# popped my mac cherry and dying for more!



## aeroerin (Jul 23, 2009)

hey there!  i'm a 18 y/o from the USA who just broke down and bought the 219 pencil brush (<3) and mulch e/s . . . and found love.  i'm planning another trip to my local mac counter tomorrow for more shadows and maybe the 217 or a pigment.  so pretty!  i'm only a recent lurker on the site, but i already love all the knowledge in the community.  i'm sure i'll find a thousand others with a new (or not-so-new) mac obsession!

love, erin!


----------



## gildedangel (Jul 23, 2009)

Welcome Erin!!!


----------



## MAChostage (Jul 23, 2009)

Hi and welcome, Erin!

You need that 217... AND a pigment!


----------



## malaviKat (Jul 23, 2009)

Welcome!


----------



## aeroerin (Jul 23, 2009)

thanks to all! 
	

	
	
		
		

		
		
	


	




for the pigments, i'm trying to decide between naked and vanilla, but when i went to my mac counter they didn't have vanilla at all (can't remember if they had naked).  i was so surprised!  silly north carolina.

and the 217 is sooo tempting!


----------



## fallenang3l211 (Jul 23, 2009)

i love my 217!  def worth it!


----------



## BeccalovesMAC (Jul 23, 2009)

i agree the 217 is worth it. There is no other brushes like it.


----------



## aeroerin (Jul 23, 2009)

ooh you all have me super-pumped about the 217.  now i'm 70% sure i'm getting it tomorrow. :]

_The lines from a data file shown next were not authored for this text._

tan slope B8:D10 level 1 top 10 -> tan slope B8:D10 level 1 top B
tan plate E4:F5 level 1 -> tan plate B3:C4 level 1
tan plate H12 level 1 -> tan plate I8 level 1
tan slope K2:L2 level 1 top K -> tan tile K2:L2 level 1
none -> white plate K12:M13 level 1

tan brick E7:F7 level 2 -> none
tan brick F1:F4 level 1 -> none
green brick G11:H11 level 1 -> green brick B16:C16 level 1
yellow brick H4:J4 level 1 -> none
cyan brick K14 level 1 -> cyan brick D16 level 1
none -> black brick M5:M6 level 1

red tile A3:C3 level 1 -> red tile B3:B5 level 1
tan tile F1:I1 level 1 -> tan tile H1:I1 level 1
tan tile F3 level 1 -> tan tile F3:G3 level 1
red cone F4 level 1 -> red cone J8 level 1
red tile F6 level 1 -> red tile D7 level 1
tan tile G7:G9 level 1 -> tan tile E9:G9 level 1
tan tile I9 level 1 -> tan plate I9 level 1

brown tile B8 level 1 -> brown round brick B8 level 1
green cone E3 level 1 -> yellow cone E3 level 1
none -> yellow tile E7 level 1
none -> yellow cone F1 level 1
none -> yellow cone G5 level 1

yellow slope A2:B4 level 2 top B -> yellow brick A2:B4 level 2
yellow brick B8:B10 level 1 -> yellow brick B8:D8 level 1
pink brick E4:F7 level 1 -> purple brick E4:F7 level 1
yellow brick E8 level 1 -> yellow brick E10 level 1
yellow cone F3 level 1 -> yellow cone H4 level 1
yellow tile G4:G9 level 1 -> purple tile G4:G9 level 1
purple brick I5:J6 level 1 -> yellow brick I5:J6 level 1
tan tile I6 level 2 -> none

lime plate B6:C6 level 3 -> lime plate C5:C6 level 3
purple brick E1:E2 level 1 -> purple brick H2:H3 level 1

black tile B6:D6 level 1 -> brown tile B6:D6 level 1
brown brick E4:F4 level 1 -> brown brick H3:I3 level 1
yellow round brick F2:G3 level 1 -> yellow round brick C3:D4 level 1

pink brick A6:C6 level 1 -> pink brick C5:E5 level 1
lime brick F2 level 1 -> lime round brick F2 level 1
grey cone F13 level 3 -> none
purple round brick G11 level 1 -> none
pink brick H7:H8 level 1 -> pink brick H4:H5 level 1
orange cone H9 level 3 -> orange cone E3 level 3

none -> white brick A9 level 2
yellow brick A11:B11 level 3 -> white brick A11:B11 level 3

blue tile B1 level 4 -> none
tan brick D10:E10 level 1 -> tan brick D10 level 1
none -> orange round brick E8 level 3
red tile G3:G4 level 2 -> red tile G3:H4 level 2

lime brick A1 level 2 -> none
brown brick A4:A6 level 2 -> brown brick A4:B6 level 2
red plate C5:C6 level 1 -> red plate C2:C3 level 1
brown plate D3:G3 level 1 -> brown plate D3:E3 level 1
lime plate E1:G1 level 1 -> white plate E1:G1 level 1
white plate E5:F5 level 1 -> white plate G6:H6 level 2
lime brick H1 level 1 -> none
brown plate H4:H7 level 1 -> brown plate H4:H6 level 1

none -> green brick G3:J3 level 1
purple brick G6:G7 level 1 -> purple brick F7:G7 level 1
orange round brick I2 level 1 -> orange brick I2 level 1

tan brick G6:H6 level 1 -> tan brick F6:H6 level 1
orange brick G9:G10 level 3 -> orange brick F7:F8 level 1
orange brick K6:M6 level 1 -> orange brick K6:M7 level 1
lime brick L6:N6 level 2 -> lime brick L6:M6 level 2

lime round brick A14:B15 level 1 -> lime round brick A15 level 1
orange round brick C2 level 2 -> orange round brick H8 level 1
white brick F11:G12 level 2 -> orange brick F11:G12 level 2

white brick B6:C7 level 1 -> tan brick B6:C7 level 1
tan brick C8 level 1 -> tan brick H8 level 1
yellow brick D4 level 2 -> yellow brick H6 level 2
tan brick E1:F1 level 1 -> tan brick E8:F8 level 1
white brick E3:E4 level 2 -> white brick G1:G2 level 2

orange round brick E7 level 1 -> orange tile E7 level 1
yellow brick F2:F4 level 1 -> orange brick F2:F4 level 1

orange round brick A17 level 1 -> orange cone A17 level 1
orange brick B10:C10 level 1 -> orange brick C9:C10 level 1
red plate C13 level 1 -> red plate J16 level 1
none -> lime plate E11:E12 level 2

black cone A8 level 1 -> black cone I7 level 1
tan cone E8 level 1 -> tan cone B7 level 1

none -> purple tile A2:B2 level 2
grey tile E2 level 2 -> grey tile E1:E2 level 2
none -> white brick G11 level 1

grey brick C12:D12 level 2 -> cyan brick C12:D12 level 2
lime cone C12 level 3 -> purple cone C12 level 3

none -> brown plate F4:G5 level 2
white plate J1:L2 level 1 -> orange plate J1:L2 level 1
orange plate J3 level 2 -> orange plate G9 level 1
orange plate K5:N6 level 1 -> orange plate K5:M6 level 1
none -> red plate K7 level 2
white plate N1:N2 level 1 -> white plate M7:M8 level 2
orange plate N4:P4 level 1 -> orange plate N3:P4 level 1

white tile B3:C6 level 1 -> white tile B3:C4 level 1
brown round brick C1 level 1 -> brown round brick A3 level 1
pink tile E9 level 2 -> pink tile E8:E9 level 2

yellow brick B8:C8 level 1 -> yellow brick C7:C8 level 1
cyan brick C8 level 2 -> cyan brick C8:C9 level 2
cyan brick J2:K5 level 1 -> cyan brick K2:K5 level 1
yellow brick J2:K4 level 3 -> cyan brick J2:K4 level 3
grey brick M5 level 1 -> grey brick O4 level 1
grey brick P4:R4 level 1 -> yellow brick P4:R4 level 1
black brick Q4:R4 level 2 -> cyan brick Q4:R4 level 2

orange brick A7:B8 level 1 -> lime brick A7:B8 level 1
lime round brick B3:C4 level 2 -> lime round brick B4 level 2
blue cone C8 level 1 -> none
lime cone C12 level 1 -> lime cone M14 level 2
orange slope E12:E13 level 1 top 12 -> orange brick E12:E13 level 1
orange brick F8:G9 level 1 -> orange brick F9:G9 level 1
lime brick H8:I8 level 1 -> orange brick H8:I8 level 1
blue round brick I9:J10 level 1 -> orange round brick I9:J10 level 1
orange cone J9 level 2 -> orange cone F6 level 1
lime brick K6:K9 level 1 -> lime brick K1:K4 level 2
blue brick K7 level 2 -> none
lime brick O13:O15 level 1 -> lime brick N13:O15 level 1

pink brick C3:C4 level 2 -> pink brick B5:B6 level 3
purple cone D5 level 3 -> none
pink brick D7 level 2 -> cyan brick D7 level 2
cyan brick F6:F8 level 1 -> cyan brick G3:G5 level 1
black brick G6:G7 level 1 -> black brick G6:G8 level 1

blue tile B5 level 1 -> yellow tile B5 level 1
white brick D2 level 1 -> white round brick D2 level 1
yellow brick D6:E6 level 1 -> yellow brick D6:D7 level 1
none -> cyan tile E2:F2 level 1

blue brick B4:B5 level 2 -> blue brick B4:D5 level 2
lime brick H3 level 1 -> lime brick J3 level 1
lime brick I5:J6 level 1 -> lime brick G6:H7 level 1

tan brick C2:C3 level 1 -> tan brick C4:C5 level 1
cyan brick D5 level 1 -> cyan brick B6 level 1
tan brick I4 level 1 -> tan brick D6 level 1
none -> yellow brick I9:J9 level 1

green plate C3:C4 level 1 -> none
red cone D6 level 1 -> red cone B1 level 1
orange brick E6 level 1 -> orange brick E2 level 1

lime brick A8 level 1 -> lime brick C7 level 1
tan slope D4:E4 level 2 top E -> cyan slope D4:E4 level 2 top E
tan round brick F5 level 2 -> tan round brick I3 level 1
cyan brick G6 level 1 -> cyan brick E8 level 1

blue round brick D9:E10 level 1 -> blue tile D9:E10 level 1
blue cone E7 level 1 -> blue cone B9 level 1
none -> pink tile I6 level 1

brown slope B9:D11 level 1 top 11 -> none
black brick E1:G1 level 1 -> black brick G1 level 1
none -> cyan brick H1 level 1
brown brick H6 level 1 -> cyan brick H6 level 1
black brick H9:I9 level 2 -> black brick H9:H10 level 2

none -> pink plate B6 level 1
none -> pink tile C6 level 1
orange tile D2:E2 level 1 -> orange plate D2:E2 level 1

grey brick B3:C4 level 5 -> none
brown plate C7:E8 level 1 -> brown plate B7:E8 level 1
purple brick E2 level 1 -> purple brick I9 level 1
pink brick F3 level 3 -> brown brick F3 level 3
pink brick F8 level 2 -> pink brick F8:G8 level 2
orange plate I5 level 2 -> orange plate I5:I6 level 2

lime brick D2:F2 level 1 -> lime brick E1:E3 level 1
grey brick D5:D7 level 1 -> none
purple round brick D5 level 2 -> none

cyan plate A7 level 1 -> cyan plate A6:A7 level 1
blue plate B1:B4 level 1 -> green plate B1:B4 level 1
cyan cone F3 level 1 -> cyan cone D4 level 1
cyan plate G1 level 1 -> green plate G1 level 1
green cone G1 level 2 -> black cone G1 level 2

thanks for the warm welcome! <3


----------



## hawaii02 (Jul 23, 2009)

Hi Erin! I love the 217-it's an everyday brush!


----------



## makeupNdesign (Jul 24, 2009)

Definitely invest in the 217--it's a brush must! Welcome btw


----------



## Stephy171 (Jul 24, 2009)

oooo welcome to the wonderful world of MAC lol i remeber when i just started i was just as excited!!


----------



## anje1013 (Jul 24, 2009)

Erin!


----------



## aeroerin (Jul 24, 2009)

okay i broke down and got the 217, plus shroom and all that glitters e/s.  
	

	
	
		
		

		
		
	


	




  love the brush already!!  thanks for the lovely welcome, all!


----------



## n_c (Jul 24, 2009)




----------



## manthanoelle (Jul 24, 2009)

My dear you have started your new found MACness off right. 
All GOOD products to start off with.


Welcome to your new addiction.


----------



## aeroerin (Jul 24, 2009)

haha thank you!  :]  I've been merely lusting for a long time now, even to the point where everything I considered buying was put in terms of "x mac eyeshadows" that I could buy instead.  So I gave in, and I couldn't be happier!  :]  I can't wait for my Warming Trend e/s to come in the mail.


----------



## Susanne (Jul 26, 2009)

Erin!


----------



## nunu (Jul 26, 2009)




----------



## Willa (Jul 27, 2009)

Welcome on Specktra!


----------



## aeroerin (Jul 27, 2009)

thanks!! <3


----------



## MacVirgin (Jul 27, 2009)

Hi Erin! 
	

	
	
		
		

		
			






 Quote:

   Originally Posted by *Stephy171* 

 
_oooo welcome to the wonderful world of MAC lol *i remeber when i just started i was just as excited!!*_

 
me too!!


----------



## MrsRjizzle (Jul 29, 2009)

Welcome! Welcome! You will love it here! There is no turning back now! Your A MAC GIRL!

Sara


----------



## aeroerin (Jul 29, 2009)

haha thank you!  <3 my eyeshadow collection is already growing madly . . . and my wallet is surely feeling the consequences!  but I'm happy, and that's all that matters.

thanks again to all!!


----------



## Retropinuplady (Jul 29, 2009)

welcome x


----------